While there are few details on the proposal, taking into account a project's upstream emissions would be a "significant change in the direction of pipeline and National Energy Board reviews," which currently consider project infrastructure.

"It's all about the actual physical infrastructure of the pipeline, and not so much the product of the pipeline," Brazier said.

Energy Minister Rich Coleman told the Alaska Highway News that a new NEB process was unlikely to impact Pacific NorthWest LNG, the perceived frontrunner in the province's race to export liquefied natural gas to Asia.

"That process will continue, but it's also been in process for a thousand days," Coleman said, saying government expected a draft report on the project soon.

"I don't find it intimidating in any way," he added, saying "we've always managed to work these things through" with the federal government.

New emissions regulations could lead to a push to electrify B.C.'s gas fields by plugging processing plants and drilling operations into the BC Hydro grid, which is 93 per cent renewable power.

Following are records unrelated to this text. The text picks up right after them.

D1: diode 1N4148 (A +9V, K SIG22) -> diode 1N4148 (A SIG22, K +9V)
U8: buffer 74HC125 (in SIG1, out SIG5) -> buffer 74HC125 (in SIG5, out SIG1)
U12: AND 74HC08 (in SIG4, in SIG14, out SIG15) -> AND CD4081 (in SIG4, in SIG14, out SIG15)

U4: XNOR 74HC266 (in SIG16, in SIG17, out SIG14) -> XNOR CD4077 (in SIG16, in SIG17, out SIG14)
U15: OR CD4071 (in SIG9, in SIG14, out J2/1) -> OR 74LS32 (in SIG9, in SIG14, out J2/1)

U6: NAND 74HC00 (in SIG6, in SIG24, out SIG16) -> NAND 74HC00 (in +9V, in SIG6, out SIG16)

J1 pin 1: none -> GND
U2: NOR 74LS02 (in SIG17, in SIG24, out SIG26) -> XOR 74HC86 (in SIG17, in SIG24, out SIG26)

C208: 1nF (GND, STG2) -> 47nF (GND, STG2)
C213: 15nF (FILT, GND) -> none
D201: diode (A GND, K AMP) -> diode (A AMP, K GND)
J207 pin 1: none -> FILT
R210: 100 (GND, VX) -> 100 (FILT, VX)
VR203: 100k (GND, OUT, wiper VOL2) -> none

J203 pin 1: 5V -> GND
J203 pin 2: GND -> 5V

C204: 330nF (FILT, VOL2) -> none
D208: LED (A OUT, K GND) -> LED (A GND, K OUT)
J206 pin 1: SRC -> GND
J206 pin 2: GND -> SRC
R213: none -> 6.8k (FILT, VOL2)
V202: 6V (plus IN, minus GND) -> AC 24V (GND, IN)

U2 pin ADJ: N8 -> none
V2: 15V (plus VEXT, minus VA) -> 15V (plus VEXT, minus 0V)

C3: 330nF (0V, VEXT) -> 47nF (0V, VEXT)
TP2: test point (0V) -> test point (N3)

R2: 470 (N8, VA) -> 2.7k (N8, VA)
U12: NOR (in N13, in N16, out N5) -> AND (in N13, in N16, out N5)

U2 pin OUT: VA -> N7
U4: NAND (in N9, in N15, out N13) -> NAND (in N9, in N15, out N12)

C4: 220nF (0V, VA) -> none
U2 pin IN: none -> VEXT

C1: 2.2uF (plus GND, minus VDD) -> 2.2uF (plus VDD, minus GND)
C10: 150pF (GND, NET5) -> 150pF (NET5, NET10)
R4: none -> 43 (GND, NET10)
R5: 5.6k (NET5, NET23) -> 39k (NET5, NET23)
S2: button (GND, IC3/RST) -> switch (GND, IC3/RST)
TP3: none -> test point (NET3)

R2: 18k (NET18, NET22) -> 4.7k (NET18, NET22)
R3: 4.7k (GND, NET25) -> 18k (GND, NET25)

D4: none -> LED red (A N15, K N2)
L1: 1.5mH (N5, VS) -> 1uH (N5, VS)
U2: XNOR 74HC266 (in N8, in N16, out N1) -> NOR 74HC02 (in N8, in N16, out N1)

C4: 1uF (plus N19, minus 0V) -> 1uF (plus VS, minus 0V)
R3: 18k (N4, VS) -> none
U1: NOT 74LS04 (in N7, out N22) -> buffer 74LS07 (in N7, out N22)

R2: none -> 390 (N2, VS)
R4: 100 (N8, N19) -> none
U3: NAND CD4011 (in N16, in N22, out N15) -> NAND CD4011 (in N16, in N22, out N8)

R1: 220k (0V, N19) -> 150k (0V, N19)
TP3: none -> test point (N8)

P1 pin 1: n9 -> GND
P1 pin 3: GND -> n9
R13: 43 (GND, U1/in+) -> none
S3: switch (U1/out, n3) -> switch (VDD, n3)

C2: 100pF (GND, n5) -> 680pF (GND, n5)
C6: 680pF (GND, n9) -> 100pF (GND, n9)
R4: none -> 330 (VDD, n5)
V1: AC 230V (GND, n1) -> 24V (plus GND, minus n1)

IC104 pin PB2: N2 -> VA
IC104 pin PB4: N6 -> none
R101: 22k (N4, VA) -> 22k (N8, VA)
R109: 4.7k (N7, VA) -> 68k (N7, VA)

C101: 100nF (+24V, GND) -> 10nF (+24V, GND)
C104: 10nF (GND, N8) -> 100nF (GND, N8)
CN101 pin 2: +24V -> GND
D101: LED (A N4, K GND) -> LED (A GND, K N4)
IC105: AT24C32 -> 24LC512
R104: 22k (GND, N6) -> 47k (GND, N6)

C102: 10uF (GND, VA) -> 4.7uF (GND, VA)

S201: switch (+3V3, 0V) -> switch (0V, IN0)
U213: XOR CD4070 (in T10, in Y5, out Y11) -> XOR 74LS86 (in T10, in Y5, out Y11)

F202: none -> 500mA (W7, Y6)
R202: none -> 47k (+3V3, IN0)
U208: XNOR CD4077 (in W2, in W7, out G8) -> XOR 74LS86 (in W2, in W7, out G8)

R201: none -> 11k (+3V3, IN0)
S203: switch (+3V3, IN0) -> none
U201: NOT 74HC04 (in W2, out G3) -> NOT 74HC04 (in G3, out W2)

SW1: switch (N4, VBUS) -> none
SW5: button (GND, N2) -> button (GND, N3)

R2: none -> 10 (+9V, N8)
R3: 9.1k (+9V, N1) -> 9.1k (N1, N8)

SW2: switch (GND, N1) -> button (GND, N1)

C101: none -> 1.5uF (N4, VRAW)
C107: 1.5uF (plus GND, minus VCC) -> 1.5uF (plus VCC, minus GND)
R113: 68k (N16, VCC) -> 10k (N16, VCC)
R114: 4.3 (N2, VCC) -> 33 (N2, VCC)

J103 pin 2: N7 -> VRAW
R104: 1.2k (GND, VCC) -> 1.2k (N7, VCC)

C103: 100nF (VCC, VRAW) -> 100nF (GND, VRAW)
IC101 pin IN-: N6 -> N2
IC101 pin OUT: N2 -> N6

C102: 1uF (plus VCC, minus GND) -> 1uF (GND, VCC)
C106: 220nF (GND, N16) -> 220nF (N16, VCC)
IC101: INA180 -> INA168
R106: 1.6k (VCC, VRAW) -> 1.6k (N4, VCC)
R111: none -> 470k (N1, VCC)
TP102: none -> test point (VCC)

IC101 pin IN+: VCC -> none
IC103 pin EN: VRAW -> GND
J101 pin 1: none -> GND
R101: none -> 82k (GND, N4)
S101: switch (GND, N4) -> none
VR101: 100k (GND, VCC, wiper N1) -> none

Most oil and gas producers currently burn fossil fuels to power their operations, making the sector responsible for 16 per cent of the province's emissions.

The Dawson Creek and Chetwynd Area Transmission (DCAT) line, completed late last year, was built to cut millions of tonnes of emissions by connecting producers to the W.A.C. Bennett dam, while BC Hydro's proposed Peace Region Electricity Supply could plug into Site C. A third project, proposed by ATCO, would electrify Progress Energy drilling operations in the North Peace. The government has considered expediting the two projects by exempting them from B.C. Utilities Commission review. 

Encana Corp. says the DCAT will cut an annual 860,000 tonnes of emissions from their operations in the South Peace, while Progress Energy pegs emission reductions from electrification at 400,000 tonnes a year. That could spur additional demand for independent power producers, including wind farms, as well as the Site C dam, Brazier said.

Emissions standards could also give B.C. a competitive advantage over Alberta, which is dependent on coal and natural gas to power its grid. Other jurisdictions already have large-scale electrification, including the Bakken Shale in North Dakota.

"If you look at electrification in B.C. versus electrification in other jurisdictions, B.C. would by far have an advantage to using electricity," Brazier said, noting it would make for smaller carbon tax payments.

He said electrification might make sense for producers in the long run.

"If B.C. has the amount of gas it says it has—150 years (worth), a quadrilion cubic feet—that lends itself to building permanent infrastructure," he said.